How many YouTube views do I need to make $1,000?
Short answer
At a $3 RPM, you need roughly 333,000 views to earn $1,000 from YouTube ads. High-RPM niches (finance, B2B) can hit $1,000 with under 70,000 views. Shorts typically need 10M+ views.
Reverse the standard RPM formula: views needed = $1,000 ÷ RPM × 1,000. At $3 RPM you need 333K views. At $10 RPM you need 100K. At $30 RPM you need 33K.
Sponsorships compress the math dramatically. A single $1,000 brand integration on a video projected for 30K views replaces 333K views of ad revenue. This is why dedicated sponsor pitches scale better than chasing views.
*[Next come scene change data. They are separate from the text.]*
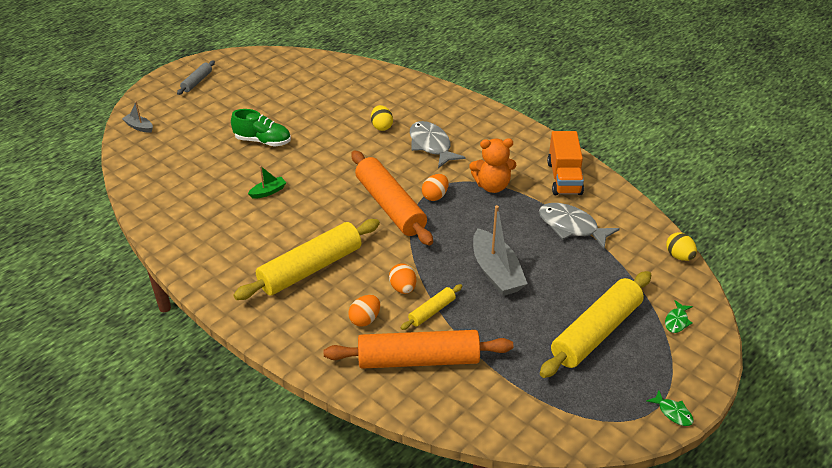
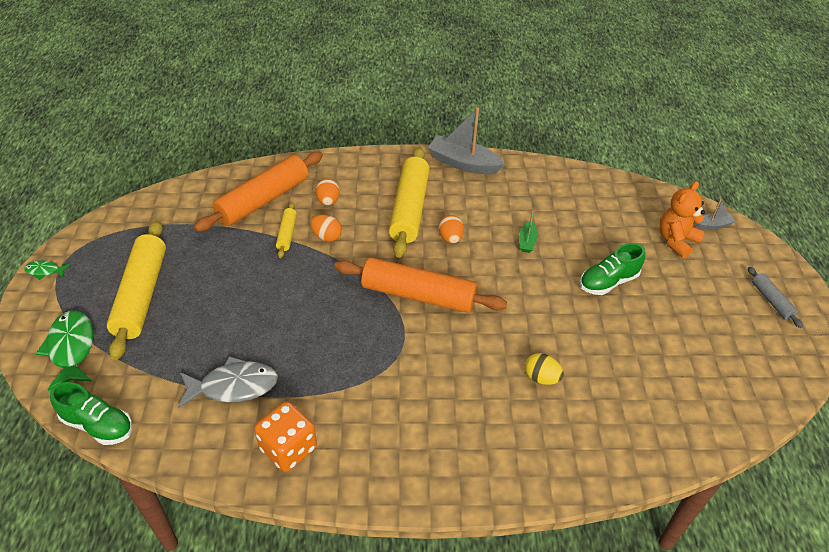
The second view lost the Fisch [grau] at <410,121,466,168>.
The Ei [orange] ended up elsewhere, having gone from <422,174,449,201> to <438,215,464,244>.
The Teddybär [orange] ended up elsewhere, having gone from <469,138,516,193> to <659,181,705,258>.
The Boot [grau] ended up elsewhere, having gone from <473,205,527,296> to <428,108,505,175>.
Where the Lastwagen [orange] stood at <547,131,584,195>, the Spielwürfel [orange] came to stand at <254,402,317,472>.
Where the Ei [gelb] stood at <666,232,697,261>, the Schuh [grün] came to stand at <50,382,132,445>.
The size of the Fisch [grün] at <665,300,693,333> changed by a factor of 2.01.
| Segment | Low | Typical | High |
|---|---|---|---|
| Gaming / vlog / entertainment ($1–2 RPM) | 500K | 667K | 1M |
| Lifestyle / how-to ($3–5 RPM) | 200K | 333K | 500K |
| Tech / education ($6–12 RPM) | 85K | 150K | 200K |
| Finance / B2B ($15–40 RPM) | 25K | 65K | 100K |
| Shorts (pooled, $0.04–0.10 RPM) | 10M | 20M | 25M |
Caveats
- RPM is post-revenue-share — it's the money in your AdSense account, not gross CPM.
- Monetized playback rate (typically 60–90%) is already baked into RPM if you use Studio numbers.
- Sponsor revenue typically replaces 3–10× the equivalent ad-revenue view count.